Einstiegsgehalt für Fachangestellte für Bäderbetriebe
"Die Einstiegsgehälter für Fachangestellte für Bäderbetriebe liegen zwischen 2.800 und 3.000 Euro brutto in der Lohngruppe 5 und 6 laut Tarifvertrag für den Öffentlichen Dienst TVÖD, steigen dafür aber automatisch mit den Jahren der Betriebszugehörigkeit", so Harzheim. Die Gehälter für perüfte Meister für Bäderbetriebe liegen nach Tarifvertrag und gesammelter Berufserfahrung zum Teil schon über 4000 Euro. Es gebe weiterhin private Badbetreiber, die weitaus weniger bezahlen. Sie haben am Markt damit aber kaum eine Chance mehr, Personal zu finden. "Die Kollegen und Kolleginnen können es sich aussuchen, wo sie hingehen."
Kleine Kommunen im Nachteil
Darin liegt für Harzheim auch eine Gefahr. Denn so kommt es zu einem Verdrängungswettbewerb, einer lockt dem anderen die Fachkräfte weg, die nicht mehr werden. Damit entbrennt ein regelrechter Konkurrenzkampf um das wenige Personal für die Bäder. "Ich frage mich, wie lange das gutgehen soll. Vor allem kleine Kommunen, die nicht so viel zahlen können, haben da das Nachsehen", so Harzheim.
Gibt es viele Schwimmmeisterinnen?
"Inzwischen haben wir eine Fifty-Fifty-Beschäftigungssituation. Rund die Hälfte des Fachpersonals im Bäderwesen sind Frauen", erzählt der Präsident des Bundesverbandes der Schwimmmeister.

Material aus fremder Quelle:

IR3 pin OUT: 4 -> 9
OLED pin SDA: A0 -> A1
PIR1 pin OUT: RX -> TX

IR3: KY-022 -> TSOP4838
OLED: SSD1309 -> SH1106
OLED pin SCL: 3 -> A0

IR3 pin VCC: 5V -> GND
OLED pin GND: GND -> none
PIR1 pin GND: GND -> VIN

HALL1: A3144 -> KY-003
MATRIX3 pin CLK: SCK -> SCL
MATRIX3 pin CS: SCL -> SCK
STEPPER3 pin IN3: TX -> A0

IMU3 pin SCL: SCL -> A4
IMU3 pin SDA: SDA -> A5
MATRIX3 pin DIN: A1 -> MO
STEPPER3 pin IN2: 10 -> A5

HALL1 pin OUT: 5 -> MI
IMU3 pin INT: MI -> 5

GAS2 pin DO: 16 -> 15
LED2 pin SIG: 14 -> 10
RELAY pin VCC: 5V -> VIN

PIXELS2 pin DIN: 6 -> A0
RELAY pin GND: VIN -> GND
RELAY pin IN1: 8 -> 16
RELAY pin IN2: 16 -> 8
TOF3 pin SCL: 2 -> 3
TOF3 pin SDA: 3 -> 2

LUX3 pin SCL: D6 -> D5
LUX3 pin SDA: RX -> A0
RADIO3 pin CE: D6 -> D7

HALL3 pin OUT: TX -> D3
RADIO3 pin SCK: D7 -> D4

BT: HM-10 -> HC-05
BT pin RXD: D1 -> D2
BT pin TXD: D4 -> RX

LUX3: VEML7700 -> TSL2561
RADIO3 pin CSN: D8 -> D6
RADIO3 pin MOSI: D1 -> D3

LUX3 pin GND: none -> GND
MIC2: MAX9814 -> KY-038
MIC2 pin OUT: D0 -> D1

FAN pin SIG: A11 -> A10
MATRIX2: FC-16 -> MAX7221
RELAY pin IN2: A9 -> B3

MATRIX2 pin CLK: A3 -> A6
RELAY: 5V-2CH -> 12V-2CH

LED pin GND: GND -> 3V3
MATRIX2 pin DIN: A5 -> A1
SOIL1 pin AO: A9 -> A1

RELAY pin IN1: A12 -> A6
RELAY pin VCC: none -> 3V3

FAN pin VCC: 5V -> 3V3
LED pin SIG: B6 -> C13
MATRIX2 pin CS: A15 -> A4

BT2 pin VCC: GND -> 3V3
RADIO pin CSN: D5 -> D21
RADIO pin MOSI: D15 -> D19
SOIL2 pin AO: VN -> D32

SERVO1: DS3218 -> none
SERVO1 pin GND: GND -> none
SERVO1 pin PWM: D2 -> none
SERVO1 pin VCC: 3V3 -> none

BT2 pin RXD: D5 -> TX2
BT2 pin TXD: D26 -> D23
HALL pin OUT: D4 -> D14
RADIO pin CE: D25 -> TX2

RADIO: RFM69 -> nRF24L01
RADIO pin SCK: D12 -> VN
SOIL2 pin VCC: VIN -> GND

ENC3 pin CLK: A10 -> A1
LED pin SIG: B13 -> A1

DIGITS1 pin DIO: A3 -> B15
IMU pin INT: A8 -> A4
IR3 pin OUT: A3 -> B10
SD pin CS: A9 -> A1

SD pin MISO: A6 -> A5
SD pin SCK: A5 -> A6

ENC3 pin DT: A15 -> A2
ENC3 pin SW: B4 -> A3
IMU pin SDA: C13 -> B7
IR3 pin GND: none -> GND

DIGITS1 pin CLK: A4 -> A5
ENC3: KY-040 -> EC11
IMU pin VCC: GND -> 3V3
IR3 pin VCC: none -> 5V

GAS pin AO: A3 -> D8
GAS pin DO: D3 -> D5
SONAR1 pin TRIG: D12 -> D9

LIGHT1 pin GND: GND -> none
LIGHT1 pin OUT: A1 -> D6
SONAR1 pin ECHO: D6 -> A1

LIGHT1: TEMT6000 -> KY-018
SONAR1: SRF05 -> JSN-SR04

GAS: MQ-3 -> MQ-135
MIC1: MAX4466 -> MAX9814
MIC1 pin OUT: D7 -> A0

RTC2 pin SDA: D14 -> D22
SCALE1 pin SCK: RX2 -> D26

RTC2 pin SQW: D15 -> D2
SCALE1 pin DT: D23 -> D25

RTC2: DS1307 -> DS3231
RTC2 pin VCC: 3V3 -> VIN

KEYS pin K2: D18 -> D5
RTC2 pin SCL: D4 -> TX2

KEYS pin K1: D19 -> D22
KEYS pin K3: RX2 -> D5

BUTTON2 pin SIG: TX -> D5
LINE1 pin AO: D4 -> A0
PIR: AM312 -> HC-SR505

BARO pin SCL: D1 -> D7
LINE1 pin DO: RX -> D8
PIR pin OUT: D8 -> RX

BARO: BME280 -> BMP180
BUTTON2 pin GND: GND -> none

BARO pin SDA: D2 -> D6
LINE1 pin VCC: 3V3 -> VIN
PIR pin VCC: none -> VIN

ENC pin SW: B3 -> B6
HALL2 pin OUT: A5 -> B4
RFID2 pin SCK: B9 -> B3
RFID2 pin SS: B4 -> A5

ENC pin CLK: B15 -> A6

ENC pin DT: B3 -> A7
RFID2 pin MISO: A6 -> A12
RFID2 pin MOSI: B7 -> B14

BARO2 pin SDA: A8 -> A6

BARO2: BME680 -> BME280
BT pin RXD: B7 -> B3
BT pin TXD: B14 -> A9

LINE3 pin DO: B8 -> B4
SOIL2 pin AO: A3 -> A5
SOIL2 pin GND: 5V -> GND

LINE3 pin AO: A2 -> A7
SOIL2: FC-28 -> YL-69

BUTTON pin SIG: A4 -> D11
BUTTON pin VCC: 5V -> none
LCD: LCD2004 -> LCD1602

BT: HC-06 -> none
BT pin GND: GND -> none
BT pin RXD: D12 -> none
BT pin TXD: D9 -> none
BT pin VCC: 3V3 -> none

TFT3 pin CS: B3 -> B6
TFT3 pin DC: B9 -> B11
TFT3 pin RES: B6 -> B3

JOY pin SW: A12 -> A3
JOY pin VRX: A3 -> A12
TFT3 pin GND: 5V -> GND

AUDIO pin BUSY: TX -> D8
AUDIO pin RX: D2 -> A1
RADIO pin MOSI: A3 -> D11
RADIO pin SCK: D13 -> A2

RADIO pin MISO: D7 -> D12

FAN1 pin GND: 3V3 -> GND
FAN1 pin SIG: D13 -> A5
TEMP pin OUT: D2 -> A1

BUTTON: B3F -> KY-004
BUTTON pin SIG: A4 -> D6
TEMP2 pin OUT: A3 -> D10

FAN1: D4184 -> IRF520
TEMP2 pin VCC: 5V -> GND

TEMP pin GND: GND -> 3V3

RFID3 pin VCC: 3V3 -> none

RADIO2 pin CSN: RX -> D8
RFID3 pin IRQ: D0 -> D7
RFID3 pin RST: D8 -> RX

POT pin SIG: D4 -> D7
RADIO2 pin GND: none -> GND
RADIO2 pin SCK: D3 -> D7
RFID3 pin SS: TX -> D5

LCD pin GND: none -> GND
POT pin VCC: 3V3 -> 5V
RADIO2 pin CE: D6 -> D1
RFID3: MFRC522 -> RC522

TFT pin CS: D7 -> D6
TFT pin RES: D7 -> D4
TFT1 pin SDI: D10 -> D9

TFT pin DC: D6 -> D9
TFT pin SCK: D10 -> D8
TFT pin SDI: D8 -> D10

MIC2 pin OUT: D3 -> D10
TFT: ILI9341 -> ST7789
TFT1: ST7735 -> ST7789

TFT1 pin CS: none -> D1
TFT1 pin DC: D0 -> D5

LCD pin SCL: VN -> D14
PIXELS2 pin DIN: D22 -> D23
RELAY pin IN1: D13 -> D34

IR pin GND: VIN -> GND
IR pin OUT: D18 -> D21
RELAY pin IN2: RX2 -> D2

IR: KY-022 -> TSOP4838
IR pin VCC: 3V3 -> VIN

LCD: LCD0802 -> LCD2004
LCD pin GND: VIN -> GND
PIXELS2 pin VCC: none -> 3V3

Flüchtlinge als Aufsicht im Freibad?
Können Flüchtlinge den Personal-Missstand beheben? So weit will Harzheim nicht gehen. Sie könnten die Situation zwar etwas mildern, doch lösen lasse sich das Fachkräfteproblem damit nicht. "In einigen Betrieben werden Geflüchtete zeitweilig bereits als Beckenaufsicht eingesetzt. Sie müssen die entsprechende Ausbildung haben oder machen und der deutschen Sprache mächtig sein."